America’s conversation place for mineral owners
Let's touch on the non-participating royalty interest (NPRI) for a moment.
A NPRI is a non-possessory right in the royalty, which burdens the interest owned by the owner of the minerals. The NPRI has no interest in the minerals in place, but rather is a share of production that is free of the costs and expenses of exploration and production. The NPRI has a share of the production when it comes to the surface and is not a possessory interest. The NPRI does not have the right to execute an oil and gas lease. The NPRI has no right to drill a well. The NPRI is bound by the lease terms, except the pooling provision.
Now, let's look at a situation that is common. (This situation will become more common as the owners of a NPRI become more educated or retain someone to represent their interests.)
The situation is where a mineral owner executes a lease and there is an outstanding NPRI burdening his interest, or a non executive mineral interest owner (NEMI). The oil company will at some point come to the NPRI or NEMI, especially if the lease is a drillsite tract, to have the NPRI/NEMI ratify the lease as to pooling, or ratify the unit declaration.
There must be some pooling contract to bind the NPRI owner, because the mineral interest owner cannot bind the NPRI/NEMI owner as to pooling. (On a horizontal well in Texas, each tract that the wellbore passes under becomes a drillsite tract.)
What if the NPRI/NEMI owner decides NOT to ratify the unit or to have some pooling contract? In that case, absent any agreement to the contrary, the excess NPRI/NEMI share of production gets taken out of the mineral interest owner's share, to the extent that the mineral owner's share can be reduced, then it comes from the working interest owner's share of production.

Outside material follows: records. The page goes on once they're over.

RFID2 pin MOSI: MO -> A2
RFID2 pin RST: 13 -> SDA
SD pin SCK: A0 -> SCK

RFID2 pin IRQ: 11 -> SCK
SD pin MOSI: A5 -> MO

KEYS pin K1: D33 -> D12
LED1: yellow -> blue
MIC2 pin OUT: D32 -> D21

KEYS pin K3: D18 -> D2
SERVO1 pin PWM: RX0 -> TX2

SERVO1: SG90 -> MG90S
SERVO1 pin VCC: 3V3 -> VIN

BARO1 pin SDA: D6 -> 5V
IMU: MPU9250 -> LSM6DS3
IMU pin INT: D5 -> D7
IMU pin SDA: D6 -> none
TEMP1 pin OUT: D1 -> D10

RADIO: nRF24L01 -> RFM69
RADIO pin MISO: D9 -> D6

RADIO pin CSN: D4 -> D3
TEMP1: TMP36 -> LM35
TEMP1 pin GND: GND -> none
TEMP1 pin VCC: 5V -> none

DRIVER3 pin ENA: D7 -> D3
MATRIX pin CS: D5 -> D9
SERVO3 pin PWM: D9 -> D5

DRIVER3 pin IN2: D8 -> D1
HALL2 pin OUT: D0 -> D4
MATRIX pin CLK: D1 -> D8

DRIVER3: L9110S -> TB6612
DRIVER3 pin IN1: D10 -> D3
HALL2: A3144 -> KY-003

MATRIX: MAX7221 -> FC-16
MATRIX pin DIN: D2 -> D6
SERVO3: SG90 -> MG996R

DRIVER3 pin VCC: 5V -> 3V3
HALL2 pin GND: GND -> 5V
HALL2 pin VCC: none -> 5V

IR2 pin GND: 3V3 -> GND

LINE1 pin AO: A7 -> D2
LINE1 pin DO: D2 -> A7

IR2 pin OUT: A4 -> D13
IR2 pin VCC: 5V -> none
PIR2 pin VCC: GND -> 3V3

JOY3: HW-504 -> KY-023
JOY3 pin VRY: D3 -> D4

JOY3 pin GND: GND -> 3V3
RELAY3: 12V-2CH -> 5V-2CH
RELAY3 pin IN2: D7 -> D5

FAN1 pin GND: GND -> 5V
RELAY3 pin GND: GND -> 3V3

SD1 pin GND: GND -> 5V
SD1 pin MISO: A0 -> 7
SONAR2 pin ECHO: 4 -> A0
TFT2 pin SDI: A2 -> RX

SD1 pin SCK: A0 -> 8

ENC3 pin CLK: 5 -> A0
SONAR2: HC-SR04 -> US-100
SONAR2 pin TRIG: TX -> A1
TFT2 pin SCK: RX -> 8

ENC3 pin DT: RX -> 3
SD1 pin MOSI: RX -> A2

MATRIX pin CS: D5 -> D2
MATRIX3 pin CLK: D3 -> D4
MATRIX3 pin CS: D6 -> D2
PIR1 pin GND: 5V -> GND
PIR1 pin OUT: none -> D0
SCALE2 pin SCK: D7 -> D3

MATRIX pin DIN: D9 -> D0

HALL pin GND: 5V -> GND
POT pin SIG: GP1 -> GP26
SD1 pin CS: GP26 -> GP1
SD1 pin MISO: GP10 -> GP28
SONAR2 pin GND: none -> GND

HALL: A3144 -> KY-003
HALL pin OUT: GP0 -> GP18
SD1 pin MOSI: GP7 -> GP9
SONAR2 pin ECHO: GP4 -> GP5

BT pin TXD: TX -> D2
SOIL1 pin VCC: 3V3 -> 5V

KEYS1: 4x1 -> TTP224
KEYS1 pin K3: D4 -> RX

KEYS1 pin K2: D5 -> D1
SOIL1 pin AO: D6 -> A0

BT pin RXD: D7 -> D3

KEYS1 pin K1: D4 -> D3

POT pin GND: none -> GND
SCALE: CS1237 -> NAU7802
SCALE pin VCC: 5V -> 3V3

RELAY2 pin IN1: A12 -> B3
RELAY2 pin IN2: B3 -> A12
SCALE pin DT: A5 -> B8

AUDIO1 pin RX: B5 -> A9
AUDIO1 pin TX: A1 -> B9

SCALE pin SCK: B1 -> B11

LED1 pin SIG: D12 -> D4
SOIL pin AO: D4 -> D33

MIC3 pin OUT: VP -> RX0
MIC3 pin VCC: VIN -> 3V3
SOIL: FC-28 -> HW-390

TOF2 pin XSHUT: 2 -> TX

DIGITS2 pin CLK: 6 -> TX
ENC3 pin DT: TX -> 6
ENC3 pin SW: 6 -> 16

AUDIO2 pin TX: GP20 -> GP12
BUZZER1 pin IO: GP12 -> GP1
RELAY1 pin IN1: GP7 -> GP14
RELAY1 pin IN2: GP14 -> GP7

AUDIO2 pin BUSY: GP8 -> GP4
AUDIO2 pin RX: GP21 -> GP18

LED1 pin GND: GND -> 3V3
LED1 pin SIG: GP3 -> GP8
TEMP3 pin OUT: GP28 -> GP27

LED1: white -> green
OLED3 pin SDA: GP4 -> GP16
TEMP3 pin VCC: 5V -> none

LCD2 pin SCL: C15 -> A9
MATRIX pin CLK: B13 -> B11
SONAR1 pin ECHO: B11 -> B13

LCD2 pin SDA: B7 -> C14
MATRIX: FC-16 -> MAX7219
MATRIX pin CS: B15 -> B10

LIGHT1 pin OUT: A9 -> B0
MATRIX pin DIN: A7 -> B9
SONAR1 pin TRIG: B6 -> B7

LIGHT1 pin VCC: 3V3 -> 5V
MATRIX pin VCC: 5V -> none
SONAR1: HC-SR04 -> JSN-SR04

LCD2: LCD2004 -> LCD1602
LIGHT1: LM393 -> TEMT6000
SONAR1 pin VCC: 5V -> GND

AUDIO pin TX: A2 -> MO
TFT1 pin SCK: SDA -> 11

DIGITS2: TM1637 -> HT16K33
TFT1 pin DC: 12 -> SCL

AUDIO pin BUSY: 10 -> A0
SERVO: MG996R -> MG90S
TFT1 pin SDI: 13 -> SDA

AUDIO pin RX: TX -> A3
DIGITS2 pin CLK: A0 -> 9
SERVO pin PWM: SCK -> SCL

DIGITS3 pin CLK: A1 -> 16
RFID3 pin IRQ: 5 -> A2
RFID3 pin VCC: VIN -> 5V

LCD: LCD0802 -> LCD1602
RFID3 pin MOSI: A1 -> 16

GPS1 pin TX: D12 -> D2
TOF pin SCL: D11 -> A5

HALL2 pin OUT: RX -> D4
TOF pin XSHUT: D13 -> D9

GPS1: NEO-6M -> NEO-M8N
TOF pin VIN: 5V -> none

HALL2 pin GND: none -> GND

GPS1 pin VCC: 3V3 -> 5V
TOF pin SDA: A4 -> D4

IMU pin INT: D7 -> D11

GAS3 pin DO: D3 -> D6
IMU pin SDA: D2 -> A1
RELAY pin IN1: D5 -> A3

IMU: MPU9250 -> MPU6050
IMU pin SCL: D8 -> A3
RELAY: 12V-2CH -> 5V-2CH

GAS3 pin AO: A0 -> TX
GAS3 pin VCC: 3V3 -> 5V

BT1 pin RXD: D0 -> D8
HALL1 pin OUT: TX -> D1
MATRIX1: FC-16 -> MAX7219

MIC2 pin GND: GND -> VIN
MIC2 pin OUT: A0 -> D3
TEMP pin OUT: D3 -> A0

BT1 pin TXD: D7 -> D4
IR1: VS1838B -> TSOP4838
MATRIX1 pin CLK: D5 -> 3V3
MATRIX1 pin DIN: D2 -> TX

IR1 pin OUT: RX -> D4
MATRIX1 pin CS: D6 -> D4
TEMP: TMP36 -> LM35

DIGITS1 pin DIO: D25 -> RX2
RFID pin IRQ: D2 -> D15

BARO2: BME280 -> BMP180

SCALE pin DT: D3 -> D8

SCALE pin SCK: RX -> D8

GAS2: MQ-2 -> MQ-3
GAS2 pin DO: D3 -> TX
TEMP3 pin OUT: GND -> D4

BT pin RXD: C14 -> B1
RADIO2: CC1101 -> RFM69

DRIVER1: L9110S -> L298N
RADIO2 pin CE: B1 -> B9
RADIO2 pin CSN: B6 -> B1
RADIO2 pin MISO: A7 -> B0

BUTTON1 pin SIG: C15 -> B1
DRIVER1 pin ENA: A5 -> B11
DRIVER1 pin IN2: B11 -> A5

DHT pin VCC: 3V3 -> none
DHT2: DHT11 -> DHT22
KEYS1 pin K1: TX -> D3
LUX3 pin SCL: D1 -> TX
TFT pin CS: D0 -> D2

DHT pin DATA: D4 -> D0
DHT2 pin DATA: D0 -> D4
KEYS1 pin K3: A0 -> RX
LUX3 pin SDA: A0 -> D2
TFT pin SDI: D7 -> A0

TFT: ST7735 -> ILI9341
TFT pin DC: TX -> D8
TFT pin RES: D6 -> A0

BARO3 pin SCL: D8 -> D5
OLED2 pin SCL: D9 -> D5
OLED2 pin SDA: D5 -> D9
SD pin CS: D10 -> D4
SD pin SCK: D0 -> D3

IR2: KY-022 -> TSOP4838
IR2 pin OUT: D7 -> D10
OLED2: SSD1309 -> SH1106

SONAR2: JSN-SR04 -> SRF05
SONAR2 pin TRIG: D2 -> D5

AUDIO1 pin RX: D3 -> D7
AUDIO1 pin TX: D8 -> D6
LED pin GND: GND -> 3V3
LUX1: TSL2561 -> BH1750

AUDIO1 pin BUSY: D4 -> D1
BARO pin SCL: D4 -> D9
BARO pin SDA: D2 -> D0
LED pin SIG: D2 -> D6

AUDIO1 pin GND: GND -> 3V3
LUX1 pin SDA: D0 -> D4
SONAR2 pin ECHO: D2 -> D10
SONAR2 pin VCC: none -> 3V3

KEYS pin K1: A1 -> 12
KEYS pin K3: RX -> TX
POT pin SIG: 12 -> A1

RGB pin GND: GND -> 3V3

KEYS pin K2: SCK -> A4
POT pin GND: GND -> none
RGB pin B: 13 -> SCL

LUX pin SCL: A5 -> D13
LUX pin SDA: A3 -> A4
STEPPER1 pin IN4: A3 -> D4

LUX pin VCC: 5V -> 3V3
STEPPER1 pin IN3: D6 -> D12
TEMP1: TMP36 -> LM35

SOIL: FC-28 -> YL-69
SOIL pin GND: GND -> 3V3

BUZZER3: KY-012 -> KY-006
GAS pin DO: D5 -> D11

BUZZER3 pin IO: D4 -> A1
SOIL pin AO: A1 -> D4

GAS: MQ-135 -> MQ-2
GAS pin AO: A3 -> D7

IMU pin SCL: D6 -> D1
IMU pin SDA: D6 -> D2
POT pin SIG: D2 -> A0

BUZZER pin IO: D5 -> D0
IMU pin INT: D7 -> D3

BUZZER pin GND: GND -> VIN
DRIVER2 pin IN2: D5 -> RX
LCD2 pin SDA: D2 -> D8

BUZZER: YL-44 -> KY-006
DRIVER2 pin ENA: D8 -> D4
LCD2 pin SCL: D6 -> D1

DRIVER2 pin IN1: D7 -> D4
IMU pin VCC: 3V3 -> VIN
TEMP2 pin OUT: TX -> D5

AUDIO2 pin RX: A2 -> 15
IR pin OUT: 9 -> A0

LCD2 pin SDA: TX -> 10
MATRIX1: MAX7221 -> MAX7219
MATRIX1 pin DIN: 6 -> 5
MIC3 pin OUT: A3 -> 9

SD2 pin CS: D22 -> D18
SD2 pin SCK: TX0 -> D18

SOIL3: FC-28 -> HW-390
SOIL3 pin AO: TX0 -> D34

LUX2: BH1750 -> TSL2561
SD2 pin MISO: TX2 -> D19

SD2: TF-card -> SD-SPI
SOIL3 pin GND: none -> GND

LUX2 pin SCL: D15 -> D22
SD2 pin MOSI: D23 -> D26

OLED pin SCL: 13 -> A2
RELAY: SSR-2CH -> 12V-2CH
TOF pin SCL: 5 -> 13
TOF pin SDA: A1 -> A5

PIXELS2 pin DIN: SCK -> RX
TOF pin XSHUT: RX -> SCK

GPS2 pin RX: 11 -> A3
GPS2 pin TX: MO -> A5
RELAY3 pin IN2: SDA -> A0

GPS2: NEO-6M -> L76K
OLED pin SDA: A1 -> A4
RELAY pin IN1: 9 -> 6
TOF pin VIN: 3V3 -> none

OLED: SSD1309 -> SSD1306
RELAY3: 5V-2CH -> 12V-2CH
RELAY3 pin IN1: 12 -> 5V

Let's look at a real world example.
NPRI = 1/16 in 320 acres (E/2 of survey)
MI = 100 % minerals in 320 acres (E/2 of survey), less the NPRI above. MI owner executes a lease providing for 1/4 royalty
640 acre unit, pooling the entire 320 acre tract. The unit well is on the 320 acre tract.
Here is the math.
1/4 royalty x 320/640=.125 in the well, if there were no NPRI interest. BUT THERE IS A NPRI OWNER.
OOPS, the NPRI elects to NOT ratify. The NPRI interest is .0625 and is not diluted by the pooling. Therefore the MI owners eats the entire .0625 excess royalty and his unit royalty is now reduced to only .0625 of production.
If the NPRI would have ratified the unit, the MI owner's share of production would be (4/16 - 1/16)*(320/640), or 3/32, or 0.09375. The MI owner's share of production would have been increased by 50% in this case if the NPRI would have ratified the unit. This is what is called EXCESS ROYALTY.
Can our poor MI owner do anything about this?
By contract, which means the lease itself.
Example language might read as follows:
"5.17 IT IS EXPRESSLY PROVIDED, HOWEVER, THAT SHOULD LESSOR’S INTEREST IN ANY LANDS COVERED BY THIS LEASE BE SUBJECT TO A NON-PARTICIPATING ROYALTY OR NON-EXECUTIVE MINERAL INTEREST, LESSOR’S ROYALTY SHALL PROPORTIONATELY BEAR SUCH NON-PARTICIPATING ROYALTY OR NON-EXECUTIVE MINERAL INTERESTS TO THE EXTENT, AND ONLY TO THE EXTENT, THAT SUCH INTERESTS WOULD BE BORNE BY LESSOR IF THE OWNERS OF THOSE INTERESTS ADOPTED AND RATIFIED ALL FOR THE TERMS OF THIS LEASE, WHETHER OR NOT SUCH ADOPTION OR RATIFICATION HAS IN FACT OCCURRED. PROCEEDS DUE ANY OTHER THIRD PARTY FOR PRODUCTION FROM A WELL ON THE LEASED PREMISES SHALL BE BORNE BY LESSEE."
Negotiating oil and gas leases is more than asking how much is the bonus and how much is the royalty. Don't put yourself in a troubling situation when it could have been handled at the time of lease execution. Get some representation and protect your interests.